Ich weiß nicht, aber in letzter Zeit lese ich fast nur noch, wenn auch ungewollt, Dramen oder Unhappy-Endings und irgendwie hilft mir das mit meinen momentanen verkorksten Gedanken klar zu kommen. ^^'
Aber ich muss sagen, deine Geschichte übertrifft so manches, was ich in dieser Richtung so gelesen hab. (Ob das jetzt ein kompliment ist, naja xD')
Oh, und du machst mich ganz neidisch auf deinen Schreibstil! Hört es sich kitschig an, wenn ich ihn mit Schnee vergleiche...? Wie gesagt: Verkorkste Gedanken.

Und besser spät als nie: Es wundert mich wirklich nicht, dass du den 1. Platz gemacht hast.

Ich glaube, der letzte Satz war der Schönste.
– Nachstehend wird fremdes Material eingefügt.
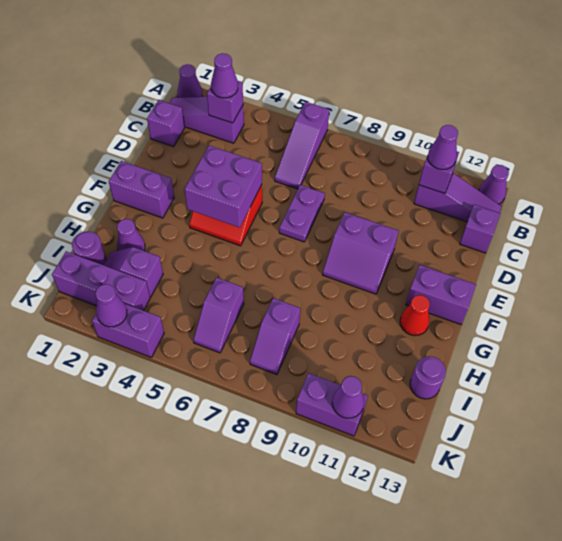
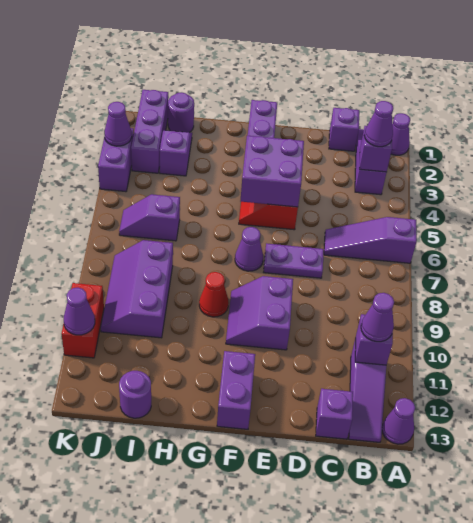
red cone G12 level 1 -> red cone G9 level 1
purple cone H2 level 1 -> purple cone F7 level 1
purple slope I8:J8 level 1 top I -> purple slope I8:J10 level 1 top I
purple brick K10:K11 level 1 -> red brick K10:K11 level 1

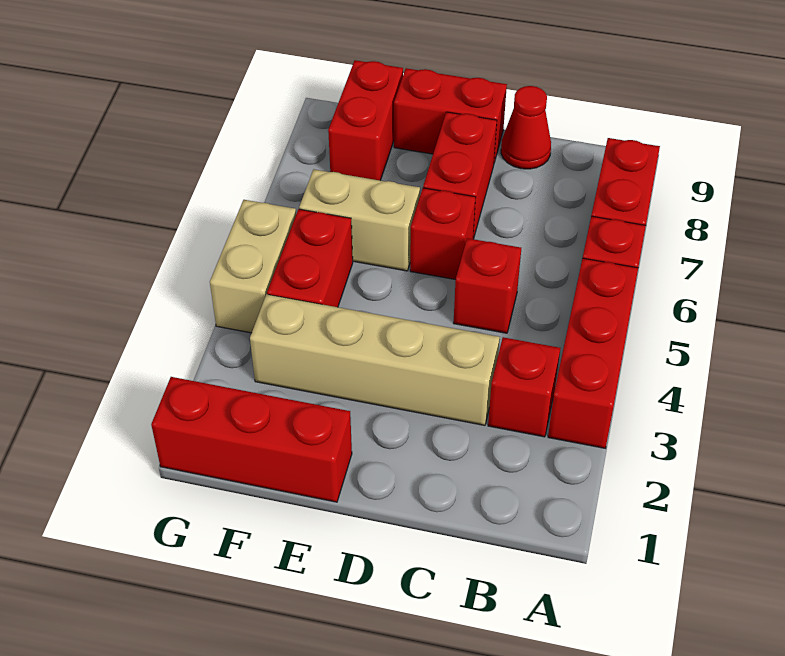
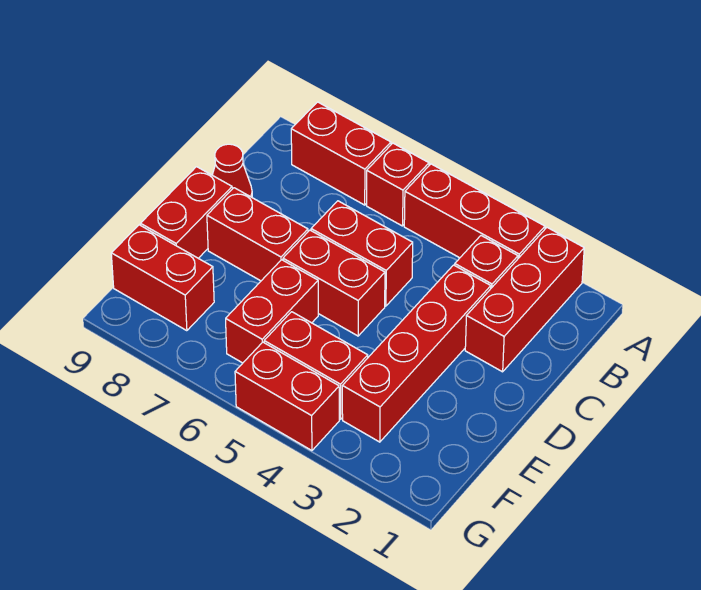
tan brick C3:F3 level 1 -> red brick C3:F3 level 1
red brick C5 level 1 -> red brick C5:C6 level 1
red brick D6 level 1 -> red brick D5:D6 level 1
red brick E1:G1 level 1 -> red brick A2:C2 level 1
tan brick E6:F6 level 1 -> red brick E6:F6 level 1
tan brick G4:G5 level 1 -> red brick G4:G5 level 1

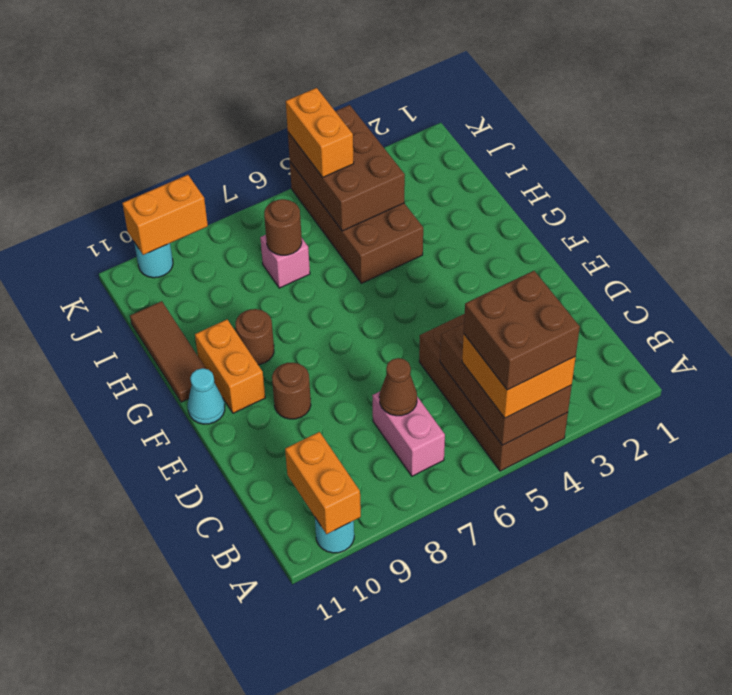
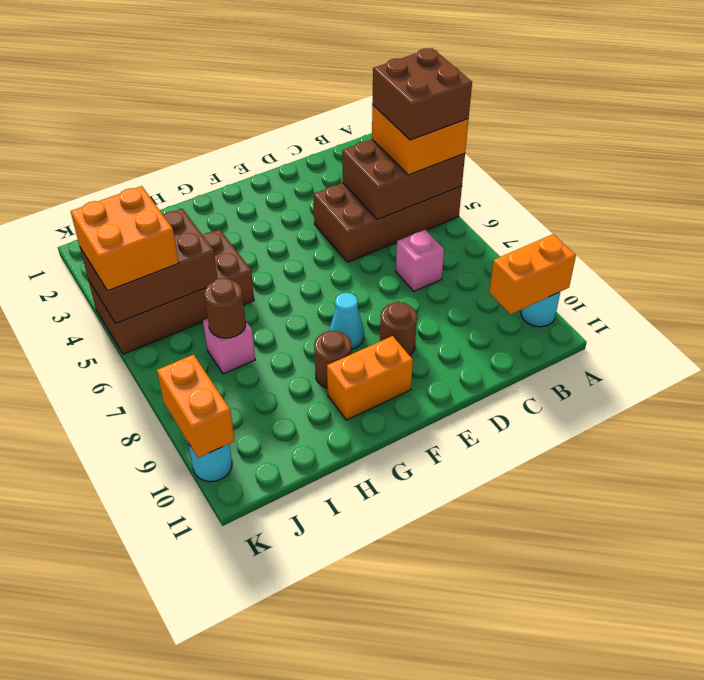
pink brick B7:C7 level 1 -> pink brick C7 level 1
brown cone C7 level 2 -> none
cyan cone F11 level 1 -> cyan cone F8 level 1
brown tile G11:I11 level 1 -> none
orange brick J5:K5 level 3 -> orange brick J4:K5 level 3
Ja, Schnee ist wichtig.

So, ich hoffe, du kannt mir diesen dusseligen Kommi verzeihen ^^'(hab nicht wirklich übung darin...)
Das ganz mitgenommene C-chan~
Von:  Yuku
2007-08-31T13:14:12+00:00 31.08.2007 15:14
Wunderschön...
*sprachlos*
*is nur am heulen*
Ich kann vollkommen verstehen dass du damit gewonnen hast.
Das kommt auf meine Favoritenliste.
*völlig aufgelöst*
Ich versichere dir, ich hab noch nie sowas schönes gelesen...
Von: abgemeldet
2007-04-20T21:01:24+00:00 20.04.2007 23:01
Wunderschöne Story. Sehr traurig, aber schön.
Von: abgemeldet
2007-04-09T10:30:42+00:00 09.04.2007 12:30
wahh diese geschichte ist total toll!!!
an vereinztelten stellen bekahm ich richtig gänsehaut
grosses kompliment ^^
Von: abgemeldet
2007-03-24T10:35:57+00:00 24.03.2007 11:35
Also ich finde deine Geschichte echt klasse und ich glaube, ich kann mir von dir eine gewaltige Scheibe abschneiden!!Aber echt!!
Ich habe vor kurzem meine erste Geschichte, die ich jemals geschrieben habe veröffentlicht! Sie heißt Homo no Kyodai! Ich würde mich sehr freuen, wenn du mal das erste Kapitel lesen würdest.
Du hast echt einen super schreibstil an dem ich noch arbeiten musst^^ aber es ist jo noch nie ein Meister vom Himmel gefallen!!
Doch ich glaube, ich habe einen Meister gefunden^^
Von:  Asuka
2007-01-14T23:38:17+00:00 15.01.2007 00:38
Ist das traurig...
Die armen beiden...

Ich bin echt beeindruckt, du hast das "thema" super verarbeitet. Der Wechsel zwischen erinnerungen und realität ist echt gelungen, sehr wirkungsvoll. Und das ende... da bleibt einem echt die Luft weg.

Super, wirklich!

Alles Liebe,
Asuka
Von:  Ryuzaki
2007-01-07T11:22:02+00:00 07.01.2007 12:22
ICH KONNTE ES NICH LESEN WEIL ICH ZUM WEINEN ANGEFANGEN HAB!!!
Genau so eine Geschichte hab ich auch geschrieben, also Verhältnis Kain+Abel..... Vermutlich denken auch mehr so wie ich, bin nich unbedingt die Religiösteste.
Ich hab auch noch so eine Geschichte.... Kain und Abel naja. Mir hat Kain immer Leid getan, ich mochte ihn viel lieber also stelle ich Kain (Er kommt in den meisten meiner Geschichten als eine der Hauptpersonen vor) immer als unschuldiges Lämmchen dar und Abel als verzogenen Bengel der seinen Bruder dazu bringt für seine Untataen durch die Hölle zu gehn... Spätetestens nach God CHild von Kaori Yuki hab ich Kain zu lieben gelernt!!!